The Breakfast Table

A Prayer for Those at War

Dear Tony,

I’m glad to be watching from a distance, too. All but some very exceptional (or exceptionally twisted) people I know who have been around shooting and killing prefer not to be. I have some good friends embedded with the troops this time, so I listen for where their units are, half hoping they are among those racing in the vanguard toward Baghdad and the fight, so they get the story, but hoping just as hard that their units remain REMFS—rear echelon motherfuckers—so they can come home and bitch heroically about missing the action. In fact, that’s a good prayer for those going off to war: “God grant that you win the war but miss the action.”

Having written a book about a battle, I have been falsely awarded the title “war correspondent.” I have never actually covered a war. I’ve been in some hairy places in my nearly 30 years as a journalist, and have always been deeply relieved to get out. I know many journalists who seek out danger, and I understand the various reasons why they do, but I recognize that at a basic level they are unlike me.

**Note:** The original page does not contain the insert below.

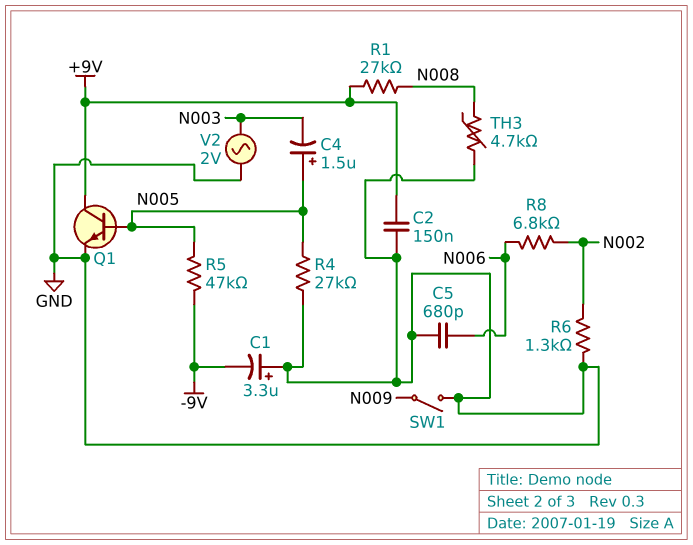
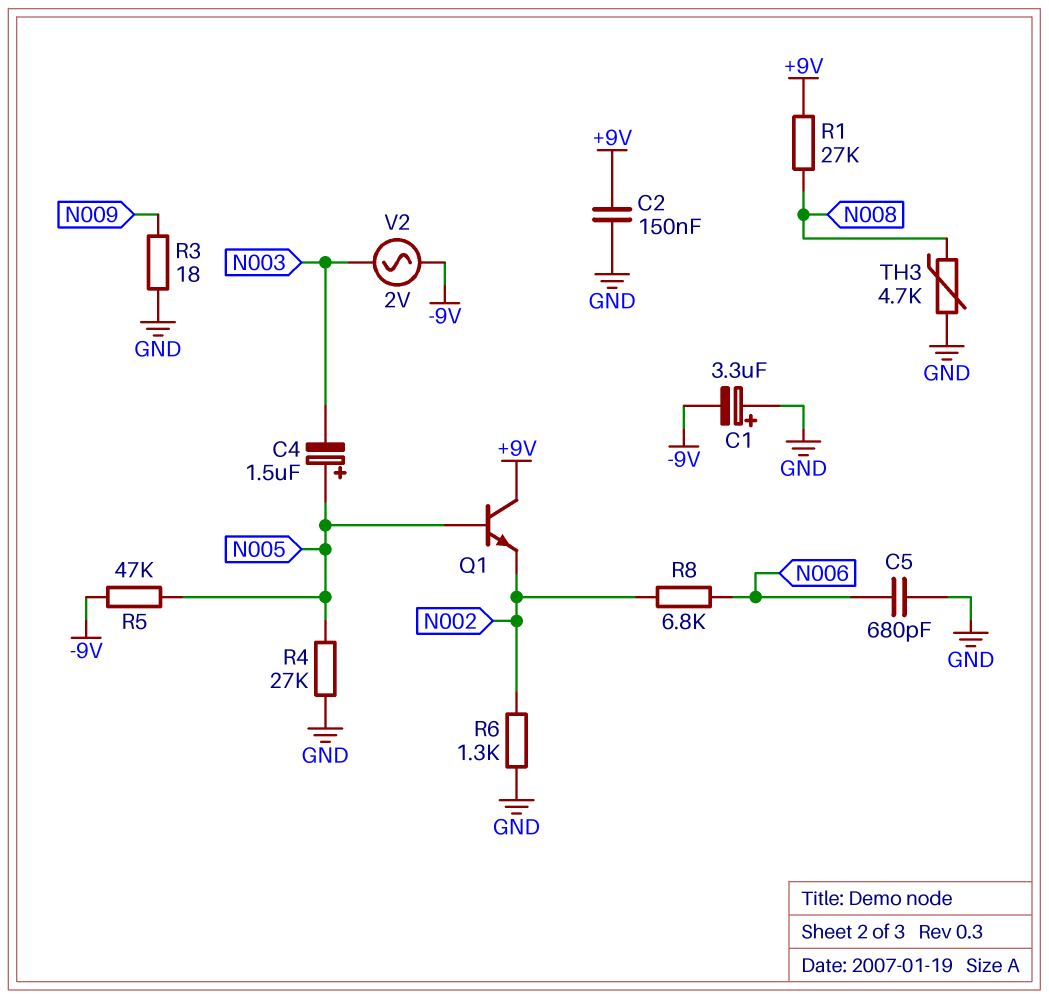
Q1: NPN (B N005, C +9V, E GND) -> NPN (B N005, C +9V, E N002)
R3: none -> 18 (GND, N009)
SW1: switch (GND, N009) -> none
V2: AC 2V (GND, N003) -> AC 2V (-9V, N003)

In 1988 I was in Ramallah, in the West Bank, racing around looking for trouble against my better judgment. I had no business covering a conflict at that time. My wife was at home pregnant with our fifth child, wondering what kind of idiot she had married, and what the hell was she going to do if I failed to return—a prospect we, of course, had never even considered or discussed. In truth, there was relatively little danger. This was the first Palestinian uprising, a relatively polite contest by today’s lethal standard. The shibab (the Palestinian protesters) were throwing heavy stones at the Israeli Defense Forces, and the Israelis were mostly breaking the protesters’ arms and legs—although there were some casualties on both sides, and it was the first time in my life I encountered the violently and recently dead on a fairly regular basis. I noticed after a few weeks of reporting this story that photographers had a better instinct for action than writers did. A writer could happen upon the blood and wailing after a clash and do nifty reconstructions that made it sound like he had been right there in the middle when the shit went down. For photographers this was not an option. They had to bring back pictures—ideally ones that would make viewers at home flinch and duck when they saw them, or at the very least ruin their breakfasts. So I attached myself to a terrific, smart, and utterly nerveless photographer named George Azar.

Every morning in Ramallah, the shibab would get themselves all worked up in one of the local mosques, and then come chanting out en masse to defy the Israeli ban on such gatherings, throw stones, and provoke gunfire and other expressions of hostility. Usually the Israeli soldiers shot rubber bullets, but not always. It depended on how threatened they felt and, I guess, how pissed off they were that morning. Some of the photographers had world class welts and bruises from the rubber bullets, so I wasn’t eager to find out how it felt to get hit. And the stones thrown by the shibab were not the baby pebbles that we call stones in the United States, but mighty grapefruit-sized missiles like the ones the English use as a unit of weight. George steered us confidently to an empty street that afforded a perfect view of the ranks of chanting shibab as they emerged from the mosque, turned a corner, and began trotting right at us. Great spot, I thought, congratulating myself for teaming up with George, until I turned around and noticed that a platoon of Israeli soldiers in riot gear had formed directly behind us. George, kamikaze shooter that he was, had positioned us directly between the clashing forces … on purpose! The last thing I remember seeing as I ran for my life, tear-gas canisters popping, stones crashing down, and the alarming pop of the soldiers’ rifles (high SF quotient), was George pulling a gas mask out of his Domke bag and holding his ground, shooting away.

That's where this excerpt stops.